Tagged as: Dating, Teenage<< Previous question   Next question >>
Question - (5 January 2009) 3 Answers - (Newest, 19 January 2009)
A female United States age 30-35, anonymous writes:

I have a bit of a dilemma. I am in love with two guys. Guy number 1 I went out with once for a year but we broke up because he cheated on me. After a couple of months he came back to me and kept apologizing. We got back together but we broke up after a week because it felt awkward. Guy number one is my best friend and we have grown so close. I've always had a feeling that he was the right one and I always knew I was most likely going to get married to him. Guy number 2 I started going out with a little over two months ago. We have been going great and he admitted he has never had this kind of feeling with another person. I don't exactly know if he is just saying that.
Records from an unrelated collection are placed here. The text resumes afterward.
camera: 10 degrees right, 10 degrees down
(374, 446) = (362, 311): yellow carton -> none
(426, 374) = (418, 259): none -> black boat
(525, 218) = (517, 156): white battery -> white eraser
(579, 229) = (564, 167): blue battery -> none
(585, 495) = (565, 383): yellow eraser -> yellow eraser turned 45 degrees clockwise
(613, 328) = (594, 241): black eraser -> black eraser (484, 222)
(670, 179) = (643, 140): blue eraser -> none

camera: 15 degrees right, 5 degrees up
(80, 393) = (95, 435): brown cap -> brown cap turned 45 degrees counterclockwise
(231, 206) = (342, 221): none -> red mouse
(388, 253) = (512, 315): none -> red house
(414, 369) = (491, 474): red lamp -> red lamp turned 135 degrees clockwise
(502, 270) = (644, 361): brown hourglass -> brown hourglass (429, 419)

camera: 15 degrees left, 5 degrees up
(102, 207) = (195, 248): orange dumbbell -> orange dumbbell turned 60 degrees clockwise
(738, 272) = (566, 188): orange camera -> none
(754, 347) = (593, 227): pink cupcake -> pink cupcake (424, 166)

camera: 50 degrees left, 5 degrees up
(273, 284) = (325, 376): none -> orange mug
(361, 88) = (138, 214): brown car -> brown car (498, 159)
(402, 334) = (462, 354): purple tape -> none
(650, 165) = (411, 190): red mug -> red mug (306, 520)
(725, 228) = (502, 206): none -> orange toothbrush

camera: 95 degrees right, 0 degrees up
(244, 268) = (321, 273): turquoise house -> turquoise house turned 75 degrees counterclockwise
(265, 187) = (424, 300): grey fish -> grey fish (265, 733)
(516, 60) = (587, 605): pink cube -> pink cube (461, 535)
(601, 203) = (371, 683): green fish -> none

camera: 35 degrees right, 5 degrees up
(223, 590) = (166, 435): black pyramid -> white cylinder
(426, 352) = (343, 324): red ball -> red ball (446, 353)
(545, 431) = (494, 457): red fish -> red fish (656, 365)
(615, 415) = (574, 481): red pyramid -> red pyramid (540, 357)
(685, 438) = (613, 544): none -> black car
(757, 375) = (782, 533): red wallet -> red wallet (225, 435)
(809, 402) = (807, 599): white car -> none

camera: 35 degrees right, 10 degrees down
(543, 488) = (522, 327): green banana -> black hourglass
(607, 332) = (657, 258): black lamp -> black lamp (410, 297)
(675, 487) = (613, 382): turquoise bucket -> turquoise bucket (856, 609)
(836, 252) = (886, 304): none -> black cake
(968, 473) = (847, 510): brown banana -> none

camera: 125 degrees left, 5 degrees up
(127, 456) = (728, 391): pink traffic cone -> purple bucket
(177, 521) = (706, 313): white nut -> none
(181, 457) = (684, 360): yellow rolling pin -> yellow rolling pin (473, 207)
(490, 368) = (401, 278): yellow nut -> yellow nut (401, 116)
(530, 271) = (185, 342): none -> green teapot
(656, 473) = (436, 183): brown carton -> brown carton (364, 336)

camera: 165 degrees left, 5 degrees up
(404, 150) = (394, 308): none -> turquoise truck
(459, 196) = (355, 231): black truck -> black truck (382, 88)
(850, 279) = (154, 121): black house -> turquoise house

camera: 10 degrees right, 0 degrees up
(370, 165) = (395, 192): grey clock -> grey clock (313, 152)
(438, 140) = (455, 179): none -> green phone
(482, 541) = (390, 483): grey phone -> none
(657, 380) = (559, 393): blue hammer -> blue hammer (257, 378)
Two weeks ago guy number 1 came back and admitted he is still in love with me and I feel the same with him. He wants to marry me and I know there is a lot between us other than the physical part. Yet I still have great feelings with the guy number two and I feel I haven't given him a chance yet. But guy number 1 doesn't want to wait any longer because he broke up with his gf to be with me. And he knows I am in a relationship but wants me to break up with my boyfriend to be with him. What do I do and Who do I choose?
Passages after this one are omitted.